S&P’s downgrade could impact the nation’s insurance industry

Financial NewsRecently, Standard & Poor’s (S&P), a major financial research and analysis company based in the U.S., downgraded the U.S. government debt. The firm now classifies the nation’s finances as having a “negative” outlook. S&P’s actions have spurred the nation’s insurance and finance companies to take another look at their practices and portfolios, keen to spot any compliance violations spawned from the downgrade. The search for such violations has been slow going so far, as the U.S.’ long-term ratings have never before been downgraded.

The downgrade has left many major insurance companies to re-evaluate the state of their myriad of investments as well as their internal procedures and portfolios. Regulators are currently deliberating over whether insurers should be required to set aside capital to, essentially, insure their own investments. There have never been federal regulations mandating that insurance companies harbor money for such a purpose, but given that the value of their investments may have been significantly diminished, such regulations may be necessary.
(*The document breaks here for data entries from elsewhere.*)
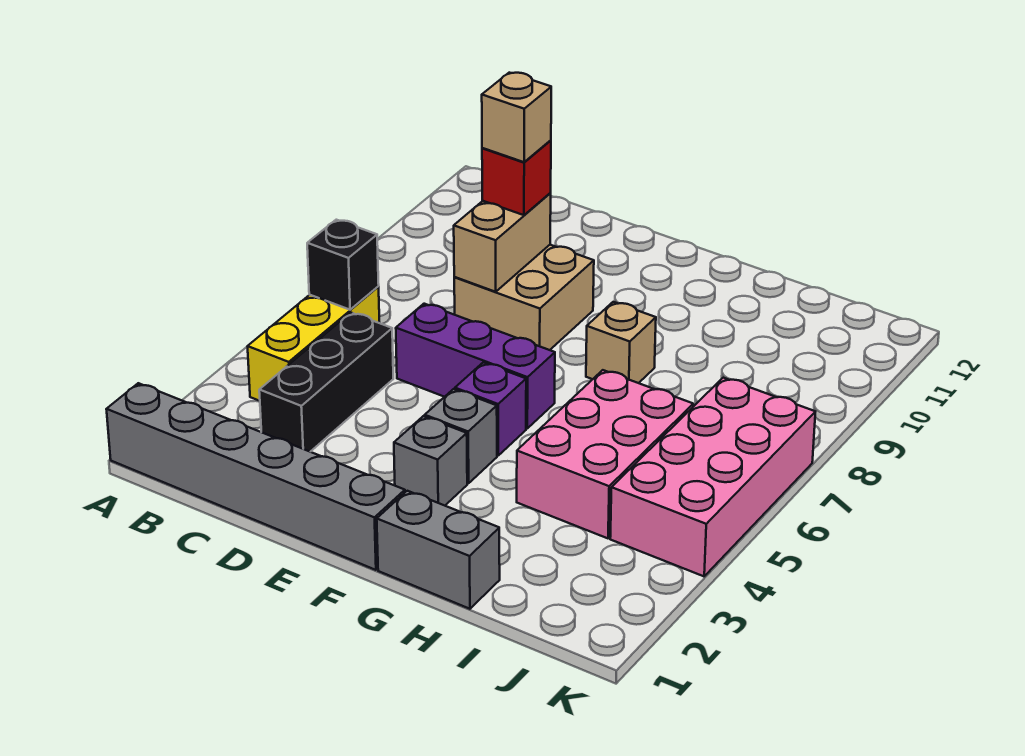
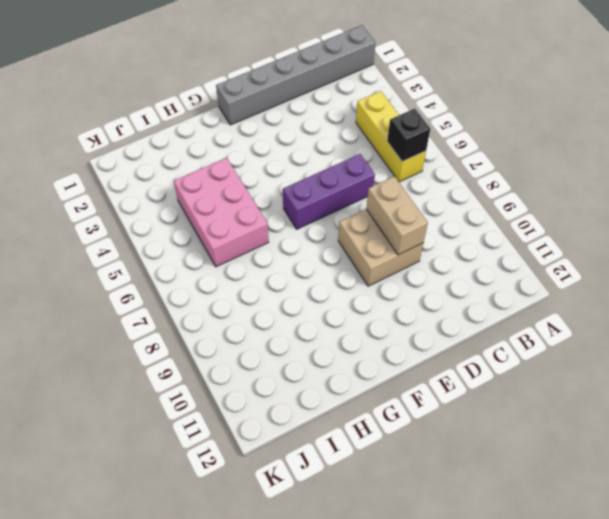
none -> black brick C3:C5 level 1
none -> grey brick F3 level 1
none -> grey brick F4 level 1

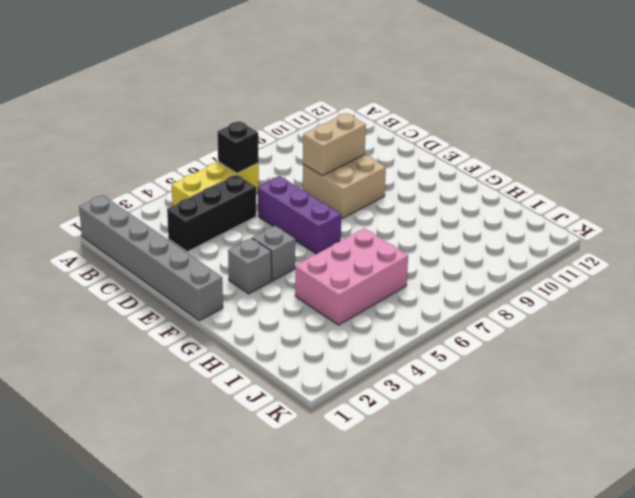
none -> purple brick F5 level 1
none -> grey brick G1:H1 level 1
none -> tan brick G8 level 1

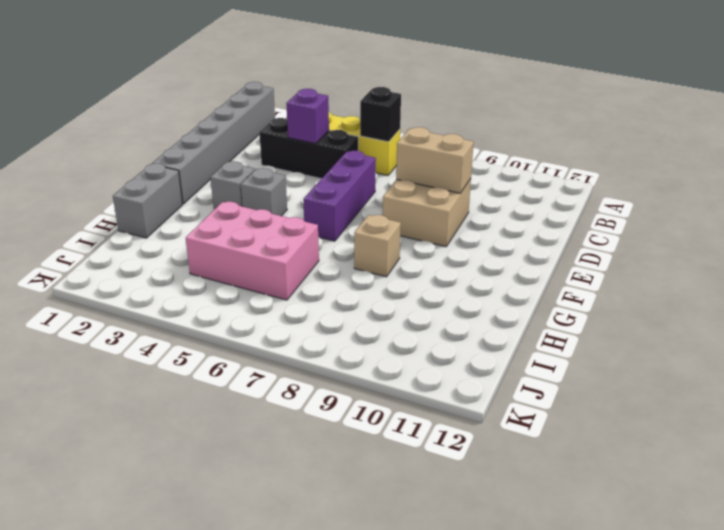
purple brick C4 level 2 -> purple brick F5 level 1
none -> pink brick J4:K7 level 1
none -> red brick D9 level 3
none -> tan brick D9 level 4

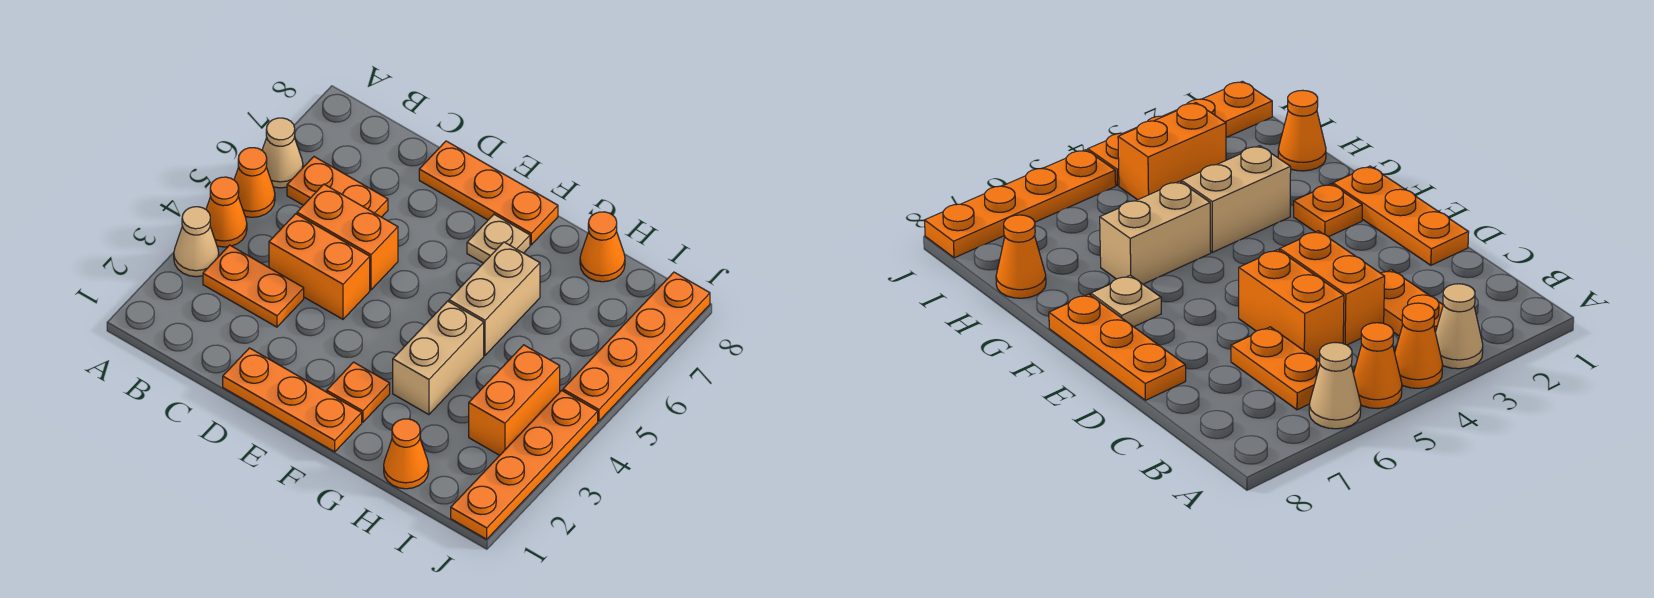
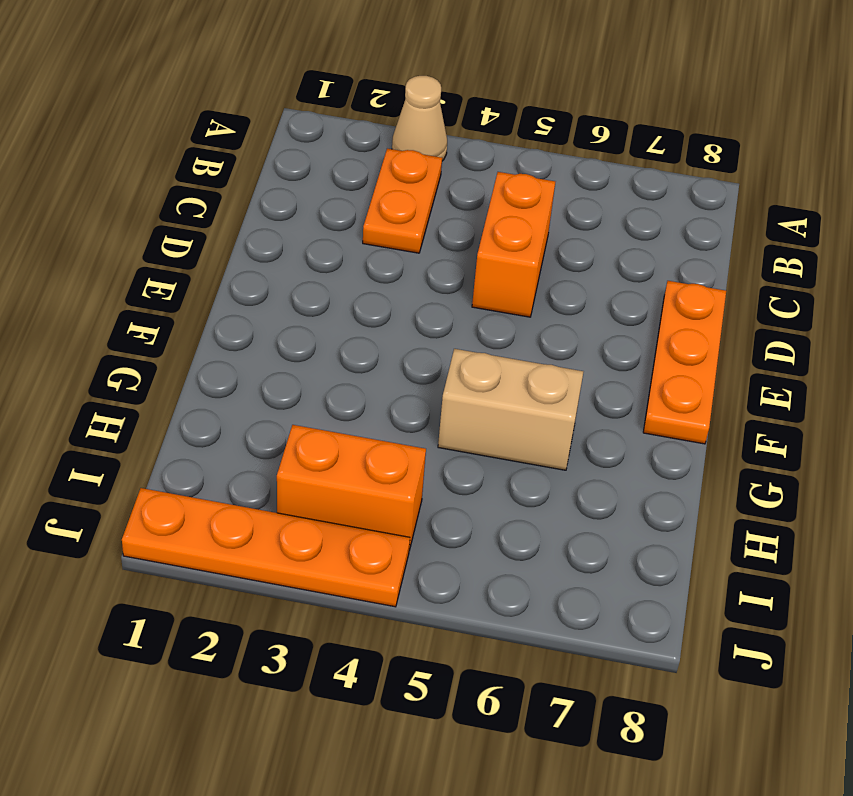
none -> orange cone A4 level 1
none -> orange cone A5 level 1
none -> tan cone A6 level 1

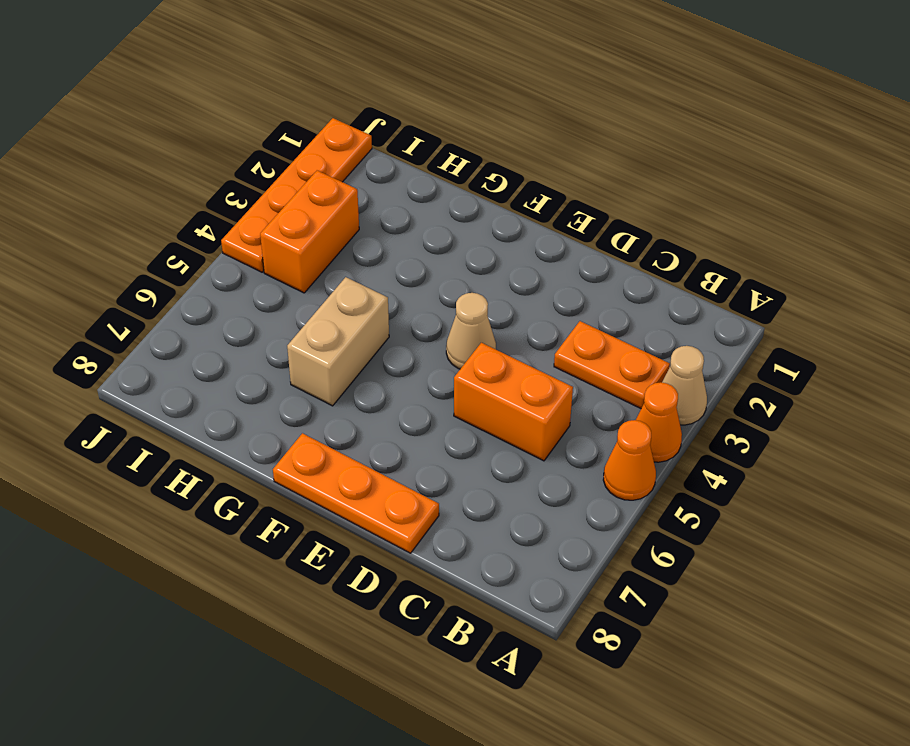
tan cone E4 level 1 -> tan cone A6 level 1
none -> orange plate B6:C6 level 1
none -> orange brick C4:D4 level 1
none -> orange plate D1:F1 level 1

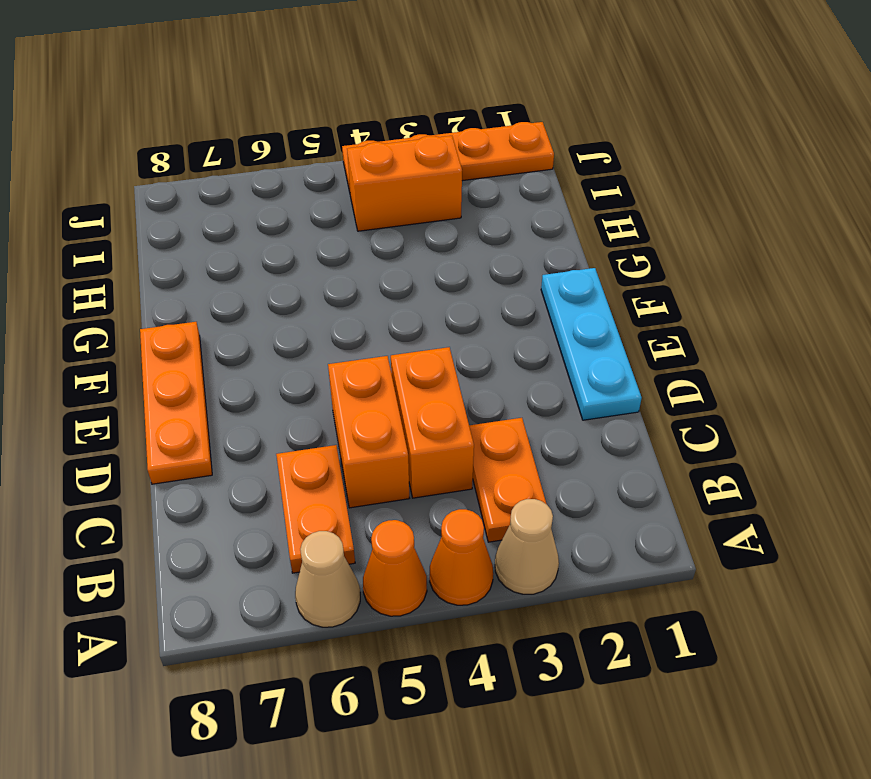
cyan plate D1:F1 level 1 -> orange plate D1:F1 level 1
none -> orange plate F2 level 1
none -> tan plate F7 level 1
none -> tan brick G3:G4 level 1

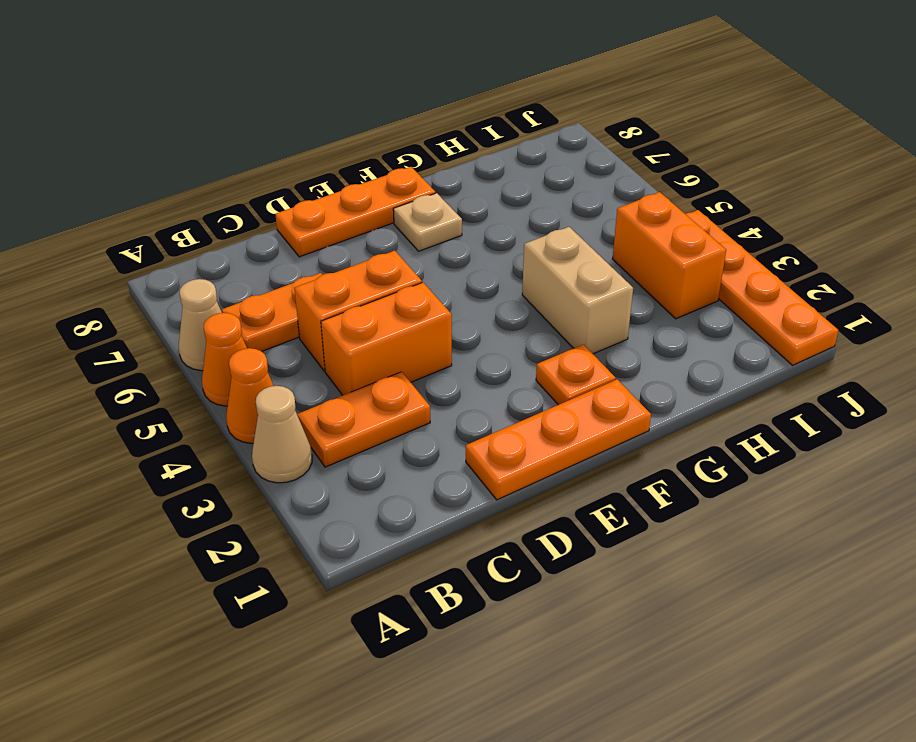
none -> tan brick G5:G6 level 1
none -> orange cone H1 level 1
none -> orange cone H8 level 1

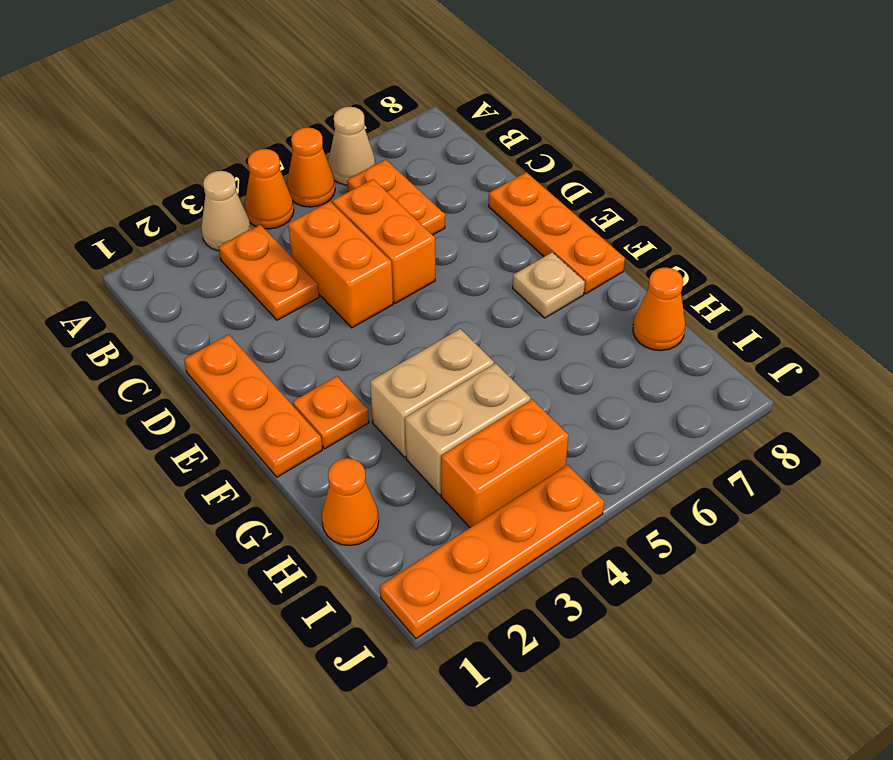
tan brick H3:H4 level 1 -> tan brick G5:G6 level 1
none -> orange plate J5:J8 level 1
Insurers, as well as money management companies, rely on the value of U.S. Treasurys. For insurers, the Treasurys allow them to spend money on services rather than keeping it as back-up capital. S&P’s downgrade could impact the value of Treasurys, meaning that policyholders will be put at risk of major financial losses if their insurance companies cannot accommodate such sudden shortfalls.

Tom Forester of the Forester Value Fund, a stock-mutual-fund management firm, notes that the downgrade will serve as a wake-up call for the U.S., spurring legislators to take a hard look at the enduring fiscal problems plaguing the nation.